• izledim
    • izlemek istiyorum
  • youreads puanı (7.71)
la la land - damien chazelle
caz piyanisti sebastian (ryan gosling) ile oyuncu mia (emma stone) arasındaki romantik ilişkiyi anlatan müzikal.


  1. izlemek için sanırım aralık 2016'ya kadar beklemek gerekecek, o zamana kadar lalalalaa^:ıslık çalabilen adamlar^
    mesut
  2. damien chazelle filmi çekerken / çekmeden önce yaşadığı ikilemi ya da alabileceği olası eleştirileri filmde mia'nın yazdığı oyun üzerinden özetlemiş aslında:
    - fazla mı nostaljik? insanlar klişe bulmazlar mı?
    - siktir et onları!

    daha başlangıcında arabaların üzerine çıktıkları anda klişelerin içine gömüleceğinizin ipucunu korkmadan verirken bir ara öyle bir tokat atacağım ki kendinize gelecek ve dünyaya döndüğünüzde emniyet kemerlerinizi tekrar takacaksınız diyor. zaten öyle de oluyor... arabaların üzerine çıkıp dans etmeye falan kalksak...maazallah...

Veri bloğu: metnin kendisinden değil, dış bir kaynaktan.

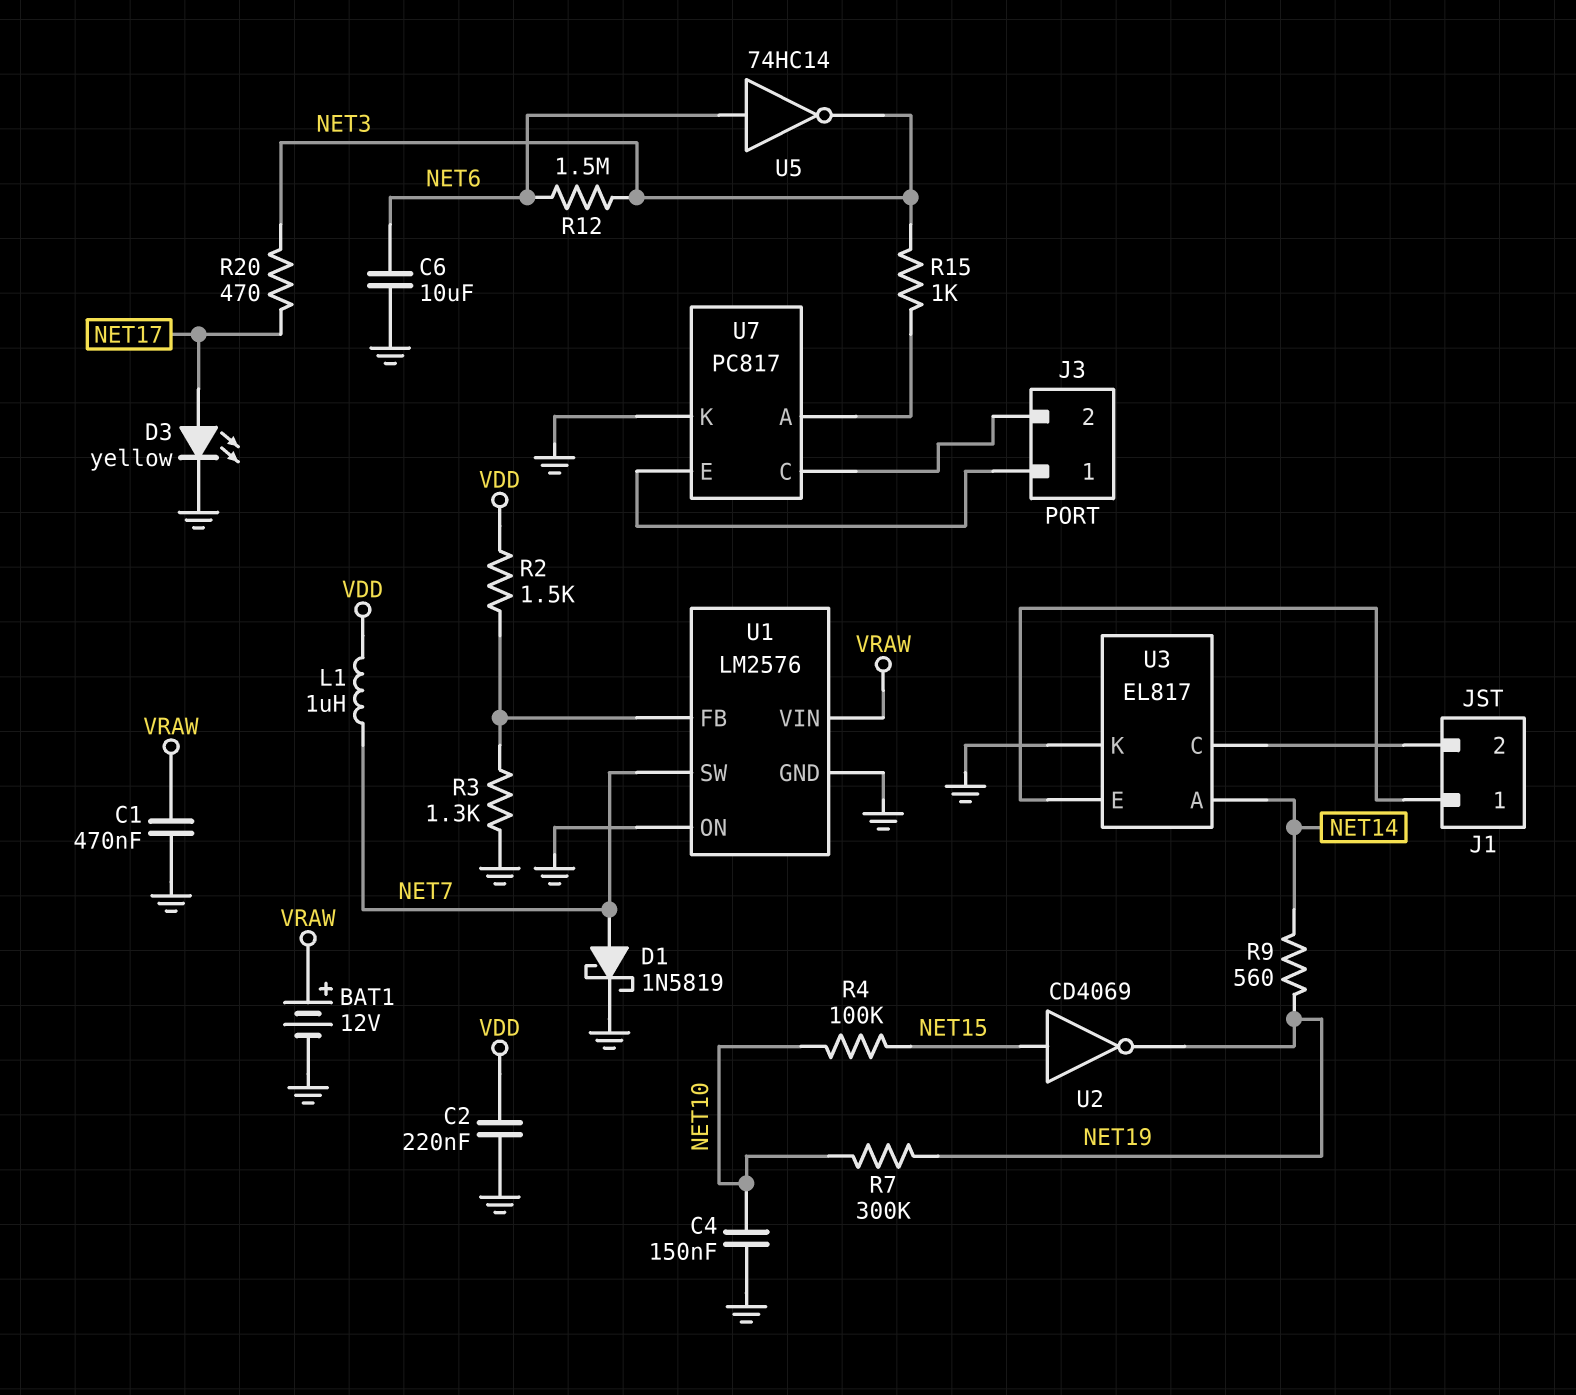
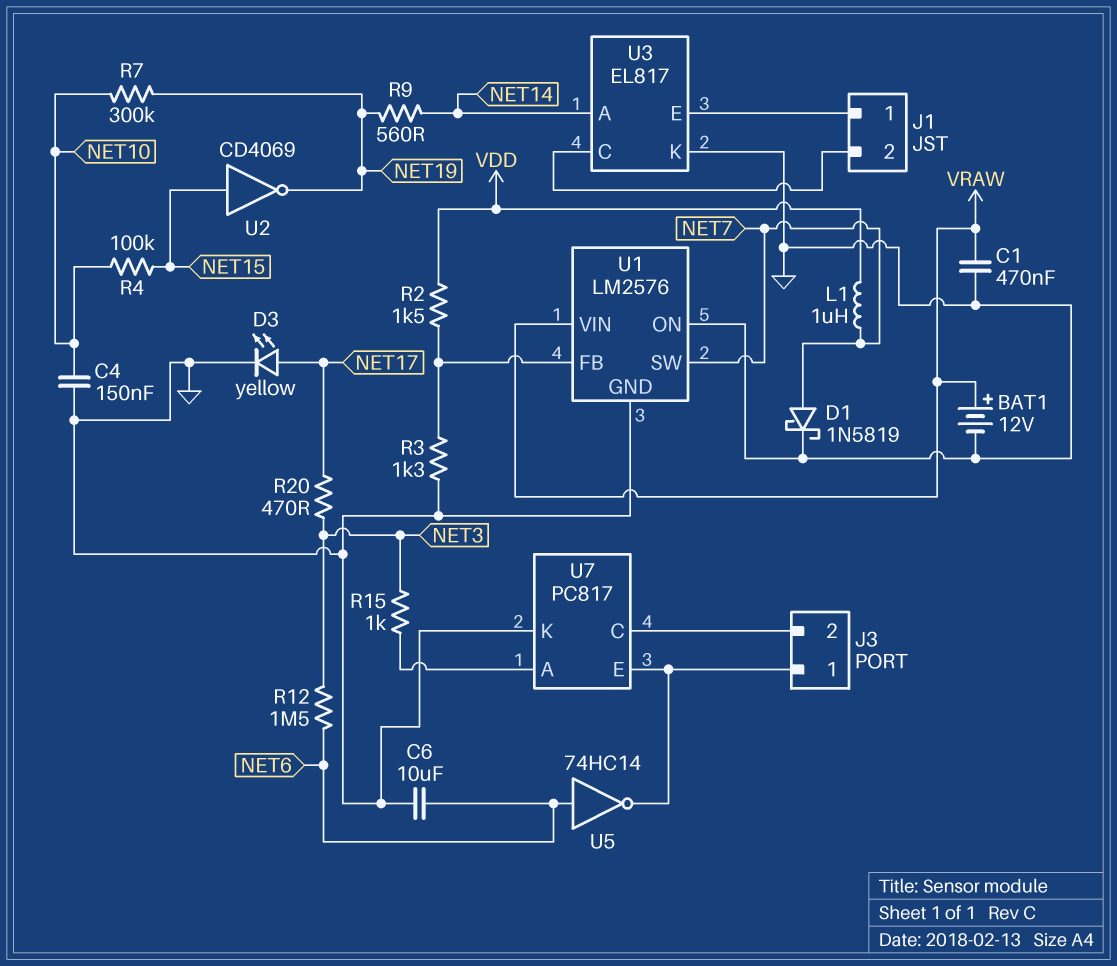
C2: 220nF (GND, VDD) -> none
U5: NOT 74HC14 (in NET6, out NET3) -> NOT 74HC14 (in NET6, out J3/1)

    film iki parça gibi. müziklerle iç içe geçmiş bir masal sol tarafta, kalbe yakın. masalın içimizi burkması kısmen caz biraz da renklerden ama aslında hep karşılaştığımız "ne kadar incesin", "ne kadar düşüncelisin", "yeteneklisin, yaparsın, edersin" sözlerinin içinin boşluğunu, samimiyetsiz destek -miş gibilerin aslında yokluğunu hissettirmesinden.

    diğer tarafta ise müziğin sustuğu anlarda modern dünya ve toplumsal gerçekler var...o büyük hayaller vazgeçmeyip yola çıkarsanız sizi tek kişilik bir yolculuğa sürükler... ve yol ayrımlarında birinden birini seçersiniz. bütün iş bir zamanlar hayalinizi paylaştığınızla kavşakta ayrılacağınız vakit geldiğinde samimi, içten, gerçek bir reveransla olay mahallini terk edebilmekte. işte o yüzden sanırım, city of stars dillere pelesenk olacak ama filmin asıl müziği bence the fools WHO dream

    uzatırsam youreads itiraf başlığına taşınabilir, kısaca
    "Here's to the ones who dream
    Foolish as they may seem
    Here's to the hearts that ache
    Here's to the mess we make
    ***
    She said she'd do it again"
    mesut
  3. "siz muhtemelen bu hikayeyi biliyorsunuz ama bir kez de bu haliyle izleyin" diyor sanki film. bu renklerle, bu müziklerle, bu gerçeküstü atmosferde.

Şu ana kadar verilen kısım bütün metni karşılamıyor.